Di ayunan kayu Shua duduk ditemani Jeonghan berbincang ringan membicarakan cerita secara random—tapi, tidak dengan pria bermobil biru tempo hari yang menjadi bencana besar di kosan mereka.
"Jeonghani kapan pergi belanja kebutuhan camping? Shua titip roti baguette buat kita sarapan di sana" alih-alih hanya sebagai alasan saja, Shua tahu Dike akan pergi berbelanja menemani Jeonghan dan Hao. Jujur, Shua ingin tahu bagaimana kabar Dike saat ini. Shua mencemaskannya.
"Besok kayanya. Shua, lu gak mau ikut buat bantuin bawa? Lumayan makin banyak yang bantuin semakin ringan" Jeonghan memang tidak tahu pasti hubungan Shua dengan pria tempo hari, apakah benar kekasihnya atau hanya sebatas hubungan tanpa status, yang pasti Jeonghan paling tidak menyukai jarak di antara teman-temannya. Karena kejadian tempo hari suasana kosan semakin membosankan.
"Hm... lihat besok ya, soalnya Shua harus kembaliin buku ke perpustakaan kampus" siap tidak siap memang Shua harus bertemu dengan Dike menjelaskan semuanya.
"Hai ladies, abang gabung ya" Scoups, Seungcheol, Kang Kardus, Ayah Karbitan, Ketua kosan putra—dengan percaya diri tingkat dewa bergabung duduk di samping Jeonghan.
"Ngomongin apaan sih? Ikutan dong ajak-ajak" satu kaki ia tumpu di atas kaki lainnya secara menyilang, dengan satu tangan menopang dagu. Tatapannya tak tertuju pada mereka berdua, melainkan menatap tak berpaling pada sosok Jeonghani pujaan hati.

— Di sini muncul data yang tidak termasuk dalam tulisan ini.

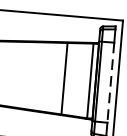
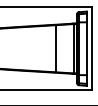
line: (111, 83) -> (87, 49), dashed -> solid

Jeonghan kesal, tapi juga senang. Menggeser duduknya lebih mendekat pada Shua.
"Hahaha, ngomongin rencana buat ke Rapus" Jeonghan hanya diam tanpa kata, dingin tapi hatinya berbunga. Sedangkan Shua mencoba untuk mengambil alih semuanya. "Nanti malem Shua sama Jeonghan mau ambil mobil ke rumah, jadi lusa semuanya sudah siap"
"Oh, oke. Hati-hati ya Hani nyetirnya, bukan mobil yang aku cemaskan tapi kamu" gombalnya kardus rasanya bikin Jeonghan ingin menyiramkan air ke wajahnya, di tambah kemarin Jeonghan tanpa sengaja melihat Seungcheol merangkul mesra seorang wanita saat di lorong kampus menuju kantin, untungnya Jeonghan menghindar lebih dulu untuk bersembunyi sebelum si Kardus melihat kehadirannya.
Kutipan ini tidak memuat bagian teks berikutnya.